Note that even the DTH recognizes us as a group for "book junkies," not Internet/blog junkies. (Cough.)
More--as I thought about our little discussion this evening, it occurred to me why I don't need to worry and I became very peaceful and was able to completely release the horror I felt at the prospect of professionals rejecting our literary and academic foundations (from the texts up to the methods): there is a fundamental difference between texts and the online world. You can't -touch- the internet, it exists in computers. A book is an artifact. The literary tradition and the classic teaching system we exist in is foundational, the way history is foundational. It happened. Just because people no longer care about, say, the history of the United States, does -not- make that history any less relevant. Just because students no longer care about being able to scan a line of poetry or read a book cover to cover, does -not- make meter or literature any less important. Am I right?
That's a nice piece about the way that the values of literature and teaching literature adhere even as English classes and theoretical appoaches shift. I actually agree with you about the relevance of the past--literature doesn't die just because other things come along. But I'm not convinced that we're thinking of it exactly the same way. There's an outfit called the institute for the future of the book that I interact with sometimes. One of the things they think about is whether it is possible to separate things like the book, from the ideas that they convey. If we think of the book as sheets of paper bound by leather, then it has some relevance, but also is more likely to become an artifact. If you think of the book as a vessel for ideas, then the relevance of that concept might be expanded as well. The leather and paper vessel works really well--portable, touchable, stable, filtered. But it might not be the only vessel.
The trick, I think, is recognizing the characteristics that matter about the idea of the book--a vessel for extended blocks of thought, often a singular perspective, often a carefully sequenced progression of ideas. If another form or vessel can carry those criteria forward, I'm OK with it. The book's demise has no doubt been exaggerated--it's form has been so well refined to do this work. Early books had no spacing between words, no page numbers, tables of contents, etc. All of these technologies were invented and refined to make the thing easier to deal with. I'm not 100% sure that some of the inventions didn't shape the thinking that goes into or comes out of books--did the demands of thought spur the inventions, or did the inventions alter the way we use and think through books--probably a bit of both. So ,books are still evolving. New vessels are being invented and they will shift and adapt over time as well, but behind these developments there does seem to be something foundational. So, if it's not too much to say so, in many ways, we're still on the same page.
Comments
The good fight...
Note that even the DTH recognizes us as a group for "book junkies," not Internet/blog junkies. (Cough.)
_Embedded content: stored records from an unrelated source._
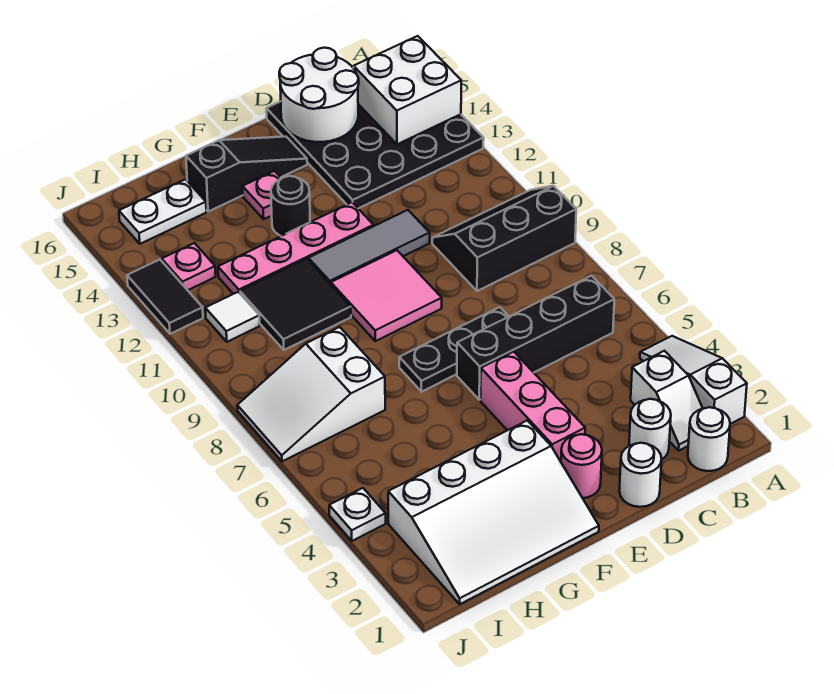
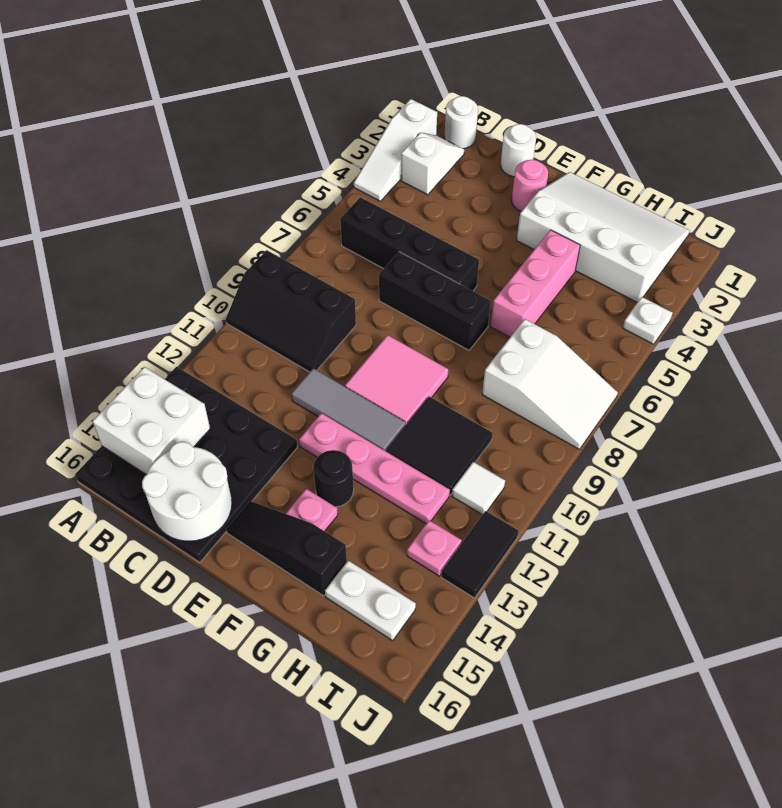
white round brick C2 level 1 -> none
black plate D7:F7 level 1 -> black brick D7:F7 level 1
pink brick E3:E5 level 1 -> pink brick G4:G6 level 1

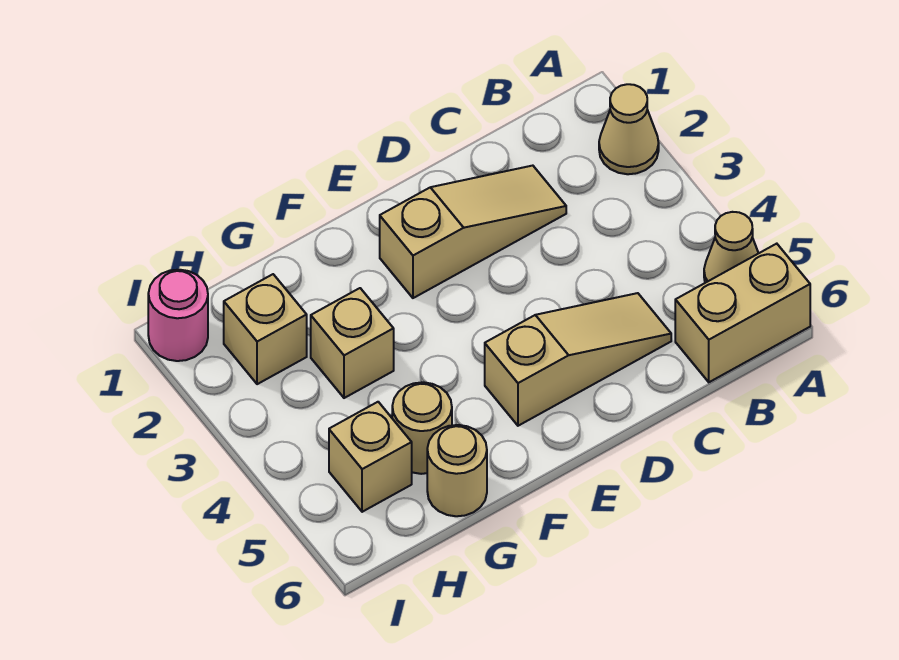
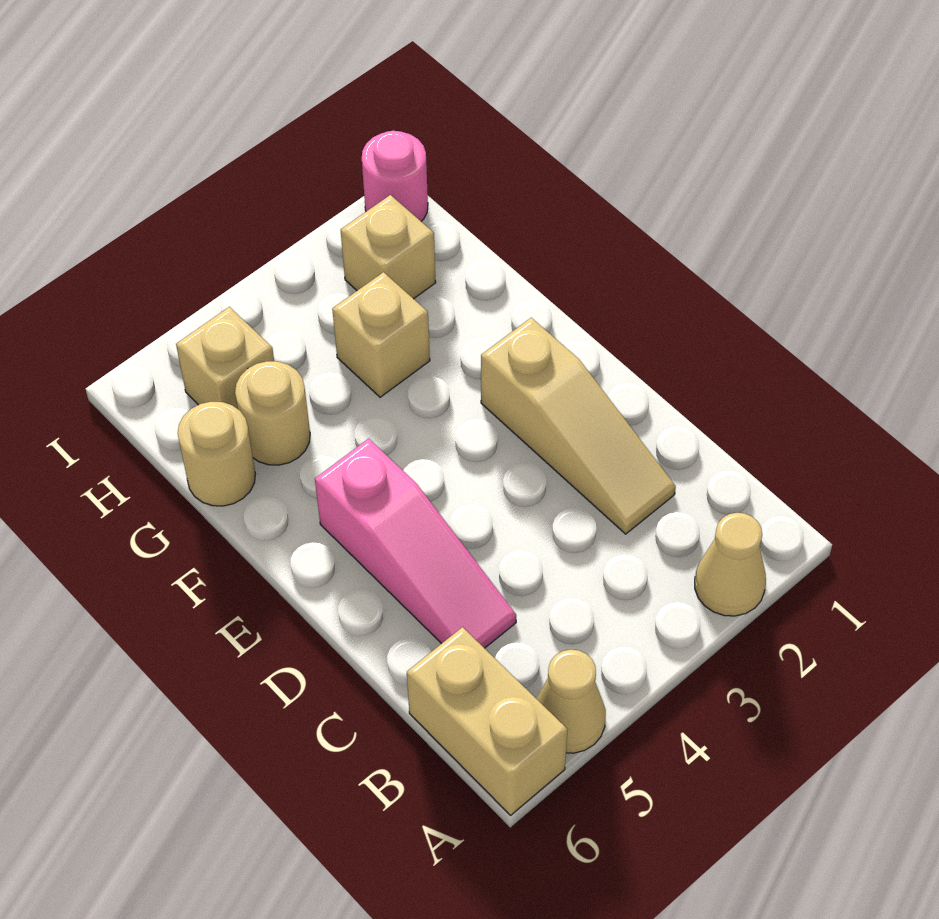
tan slope C5:E5 level 1 top E -> pink slope C5:E5 level 1 top E

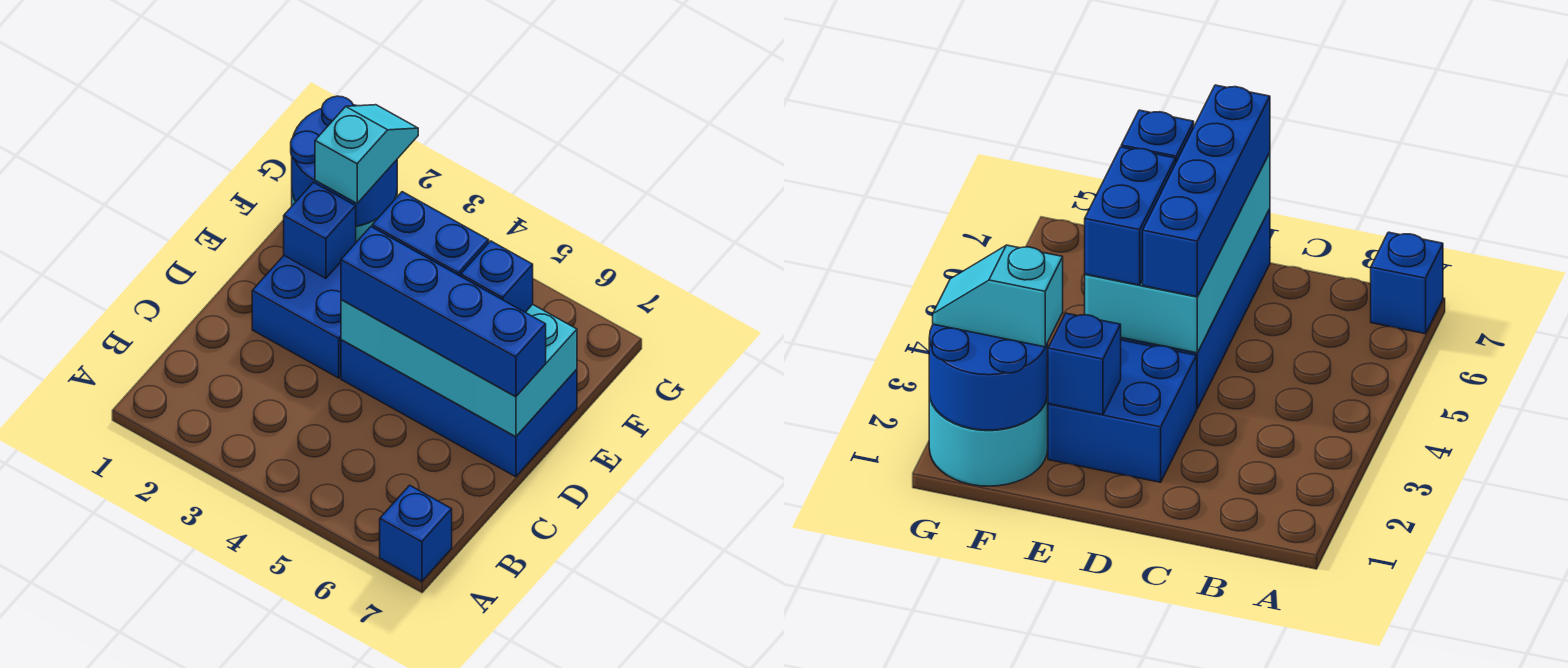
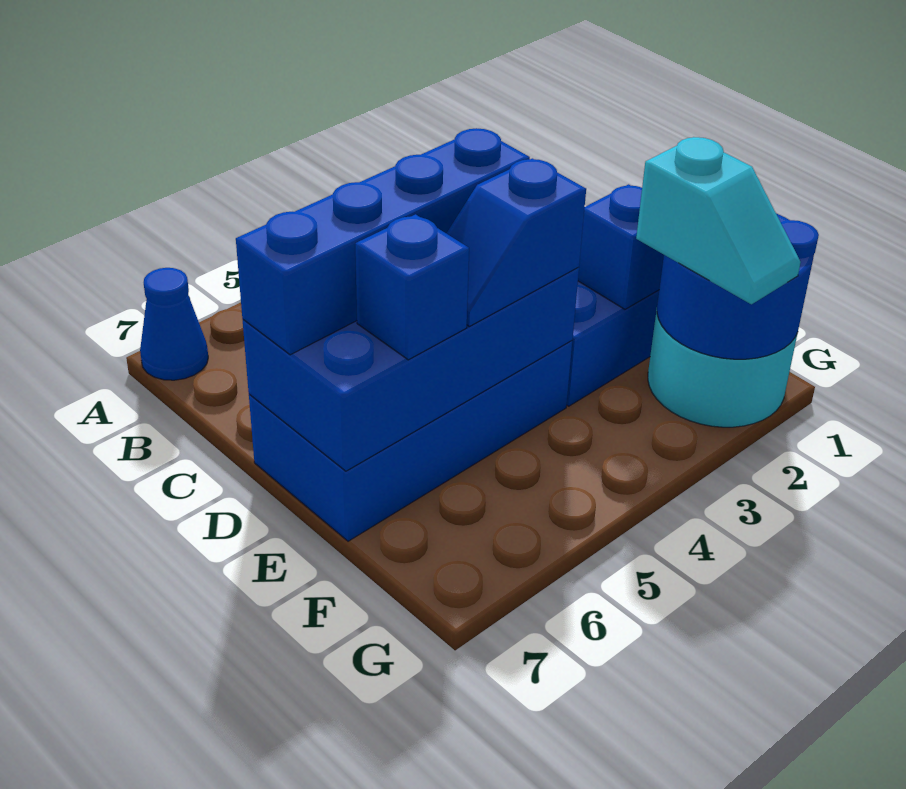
blue brick A7 level 1 -> blue cone A7 level 1
cyan brick D4:E7 level 2 -> blue brick D4:E7 level 2
blue brick E4:E5 level 3 -> blue slope E4:E5 level 3 top 4

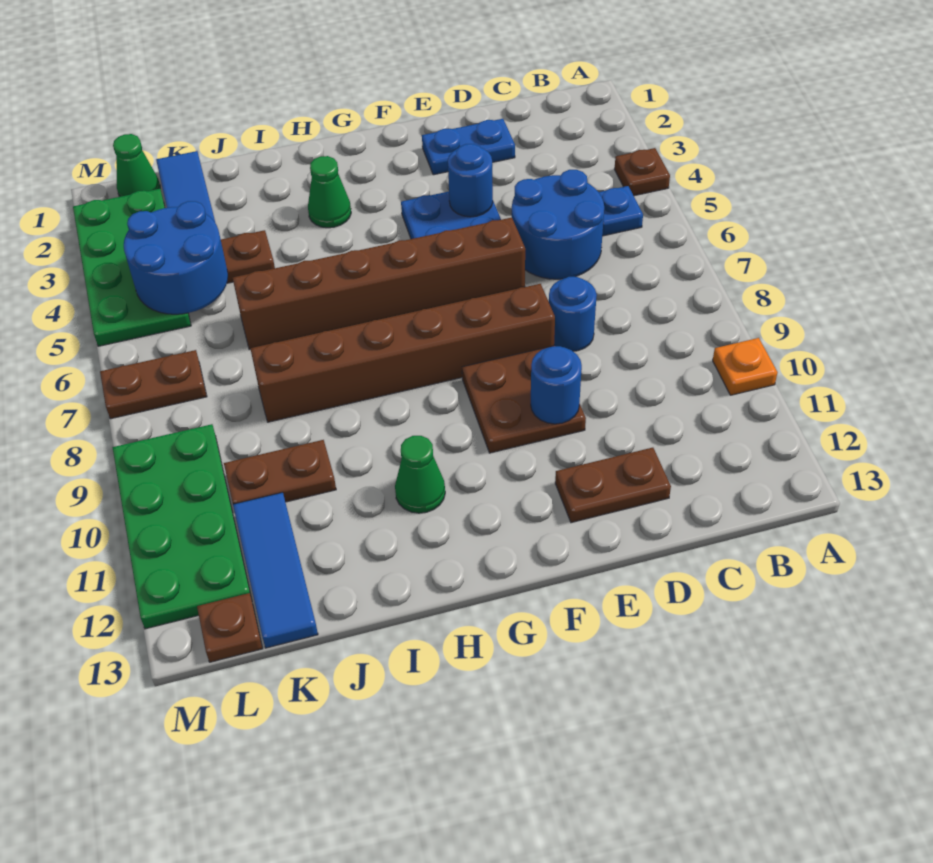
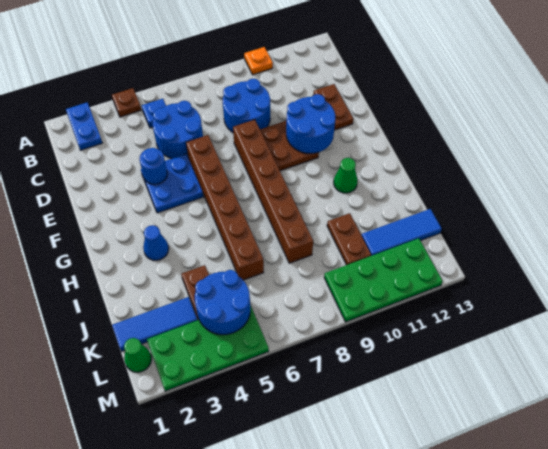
blue plate D2:E2 level 1 -> blue plate A2:B2 level 1
blue round brick D8 level 1 -> blue round brick C8:D9 level 1
blue round brick E10 level 2 -> blue round brick E10:F11 level 2
green cone H3 level 1 -> blue cone H3 level 1
brown plate L7:M7 level 1 -> none
brown plate L13 level 1 -> none

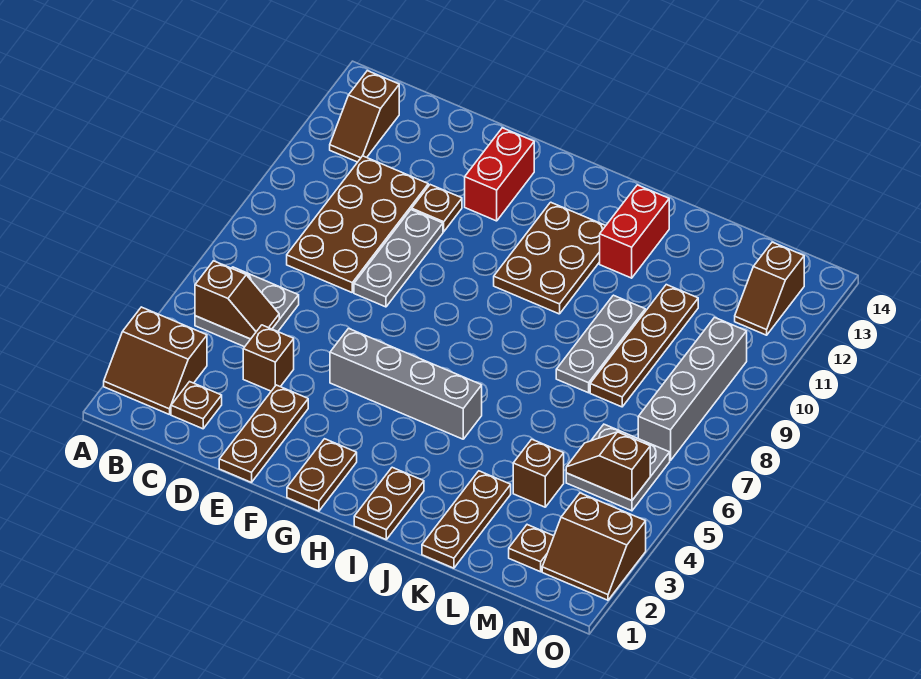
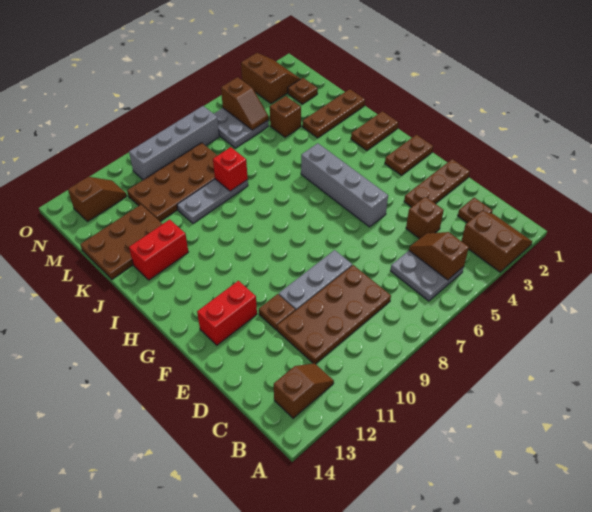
brown plate H10:I12 level 1 -> brown plate K12:L14 level 1
none -> red brick K8 level 2
brown plate L8:L11 level 1 -> brown plate L8:M11 level 1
More--as I thought about our little discussion this evening, it occurred to me why I don't need to worry and I became very peaceful and was able to completely release the horror I felt at the prospect of professionals rejecting our literary and academic foundations (from the texts up to the methods): there is a fundamental difference between texts and the online world. You can't -touch- the internet, it exists in computers. A book is an artifact. The literary tradition and the classic teaching system we exist in is foundational, the way history is foundational. It happened. Just because people no longer care about, say, the history of the United States, does -not- make that history any less relevant. Just because students no longer care about being able to scan a line of poetry or read a book cover to cover, does -not- make meter or literature any less important. Am I right?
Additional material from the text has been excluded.